Technical features of some embodiments of the present disclosure make an improvement to the prior art. The music automatic selection device and the music automatic selection method of the present disclosure can instantly analyze a respiratory rate of a user to calculate a beats per minute (BPM) of a music which is suitable for a current rhythm of a user, and a suitable music is automatically selected to provide to a user, such that smoothness of a body movement of a user is enhanced.

These and other objectives of the present invention will no doubt become obvious to those of ordinary skill in the art after reading the following detailed description of the preferred embodiments that are illustrated in the various figures and drawings.

BRIEF DESCRIPTION OF THE DRAWINGS

FIG. 1 shows an embodiment of a music automatic selection device, an audio receiving device, an audio data input interface, an audio data output interface, and a broadcasting device of the present disclosure.

FIG. 2 shows an embodiment of a flow diagram of a music automatic selection method of the present disclosure.

FIG. 3 shows an embodiment of a pre-recorded background music of the present disclosure.

FIG. 4 shows an embodiment of a pre-recorded background music of the present disclosure.

FIG. 5 shows an embodiment of a real-time ambient sound and a noise reduction of the present disclosure.

FIG. 6 shows an embodiment of a real-time ambient sound of the present disclosure.

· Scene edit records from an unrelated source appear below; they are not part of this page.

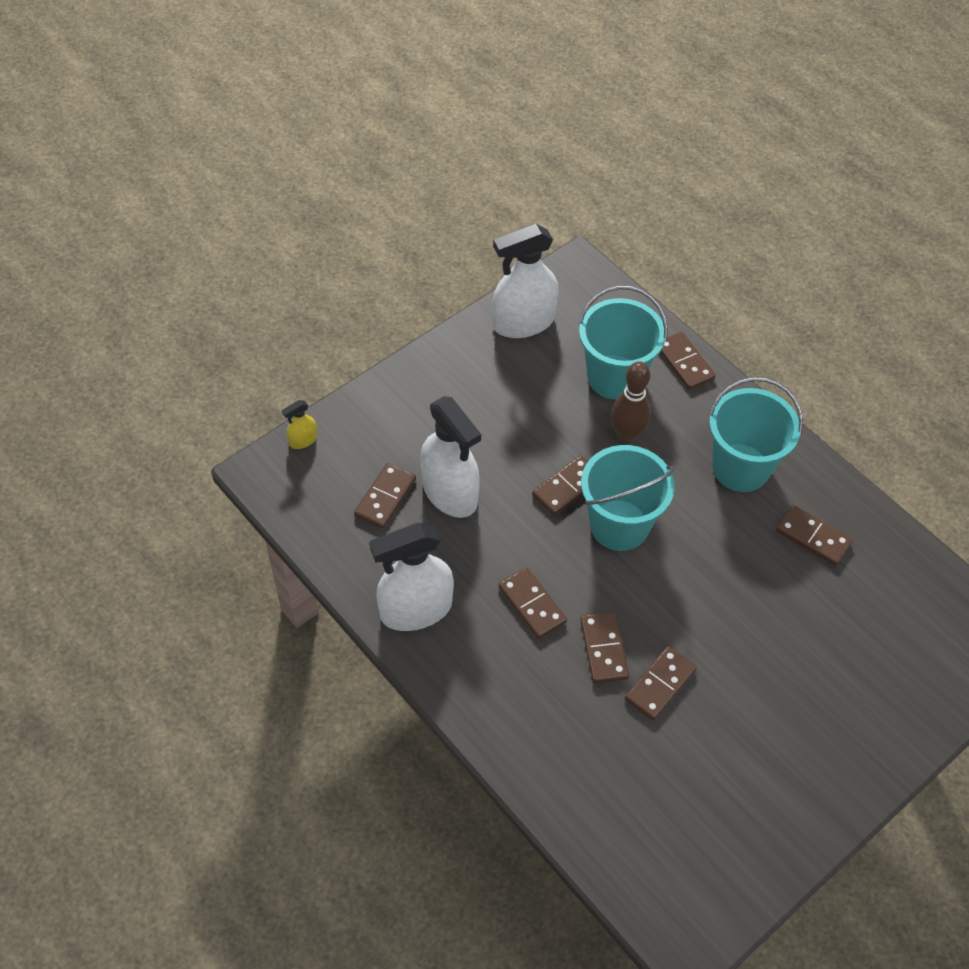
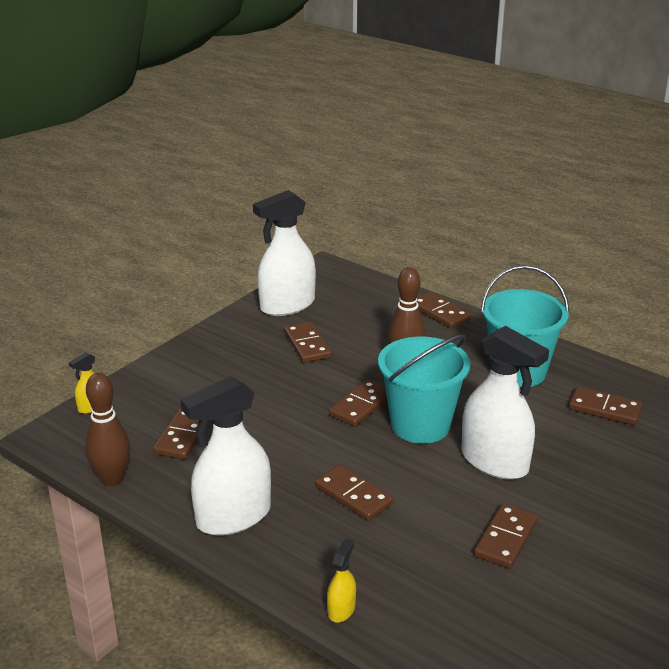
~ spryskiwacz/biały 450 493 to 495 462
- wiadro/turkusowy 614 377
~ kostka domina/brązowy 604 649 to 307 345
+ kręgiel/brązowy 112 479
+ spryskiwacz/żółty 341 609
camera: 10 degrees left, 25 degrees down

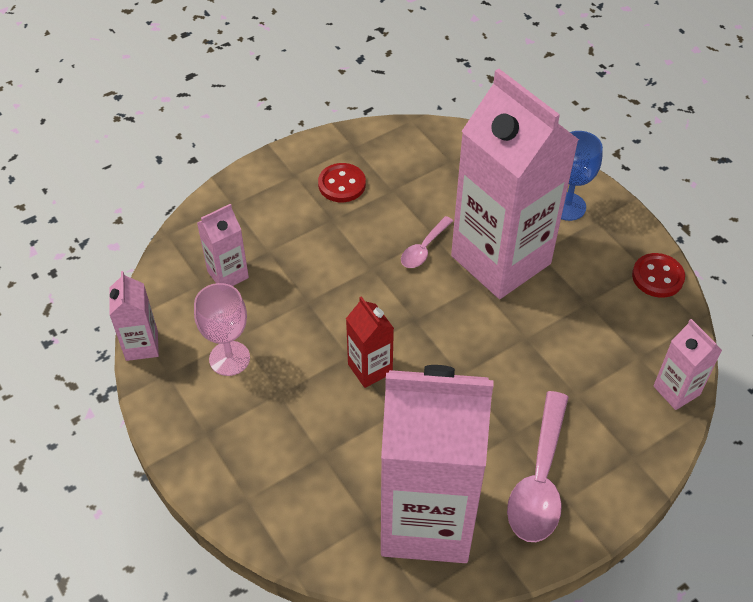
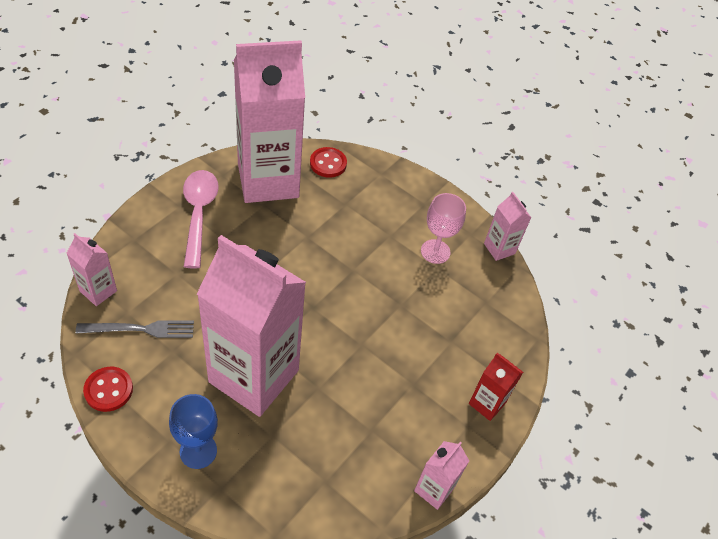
~ karton mleka/różowy 228 274 to 434 489
~ guzik/czerwony 342 184 to 328 163
~ karton mleka/czerwony 370 369 to 487 403
- łyżka/różowy 424 248
+ widelec/szary 140 329
camera: 155 degrees right, 0 degrees up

FIG. 7 shows an embodiment of a noise reduction of the present disclosure.

DETAILED DESCRIPTION OF THE PREFERRED EMBODIMENTS

For improving problems of users still needing to select music manually through wearable devices during exercise, which is inconvenient for the users and can impact the user experience, the present disclosure provides a music automatic selection device and a music automatic selection method, which will be explained in detail as below.

FIG. 1 shows an embodiment of a music automatic selection device 100, an audio receiving device 910, an audio data input interface 920, an audio data output interface 930, and a broadcasting device 940 of the present disclosure. As shown in the figure, the music automatic selection device 100 is coupled to the audio data input interface 920 and the audio data output interface 930, and the audio data input interface 920 and the audio data output interface 930 are coupled to the audio receiving device 910 and the broadcasting device 940 respectively.

In some embodiments, the music automatic selection device 100 includes a processor 110 and a memory 120. The memory 120 is configured to store a plurality of commands. The processor 110 is configured to read the plurality of commands from the memory 120 to execute the music automatic selection method 200 as shown in FIG. 2.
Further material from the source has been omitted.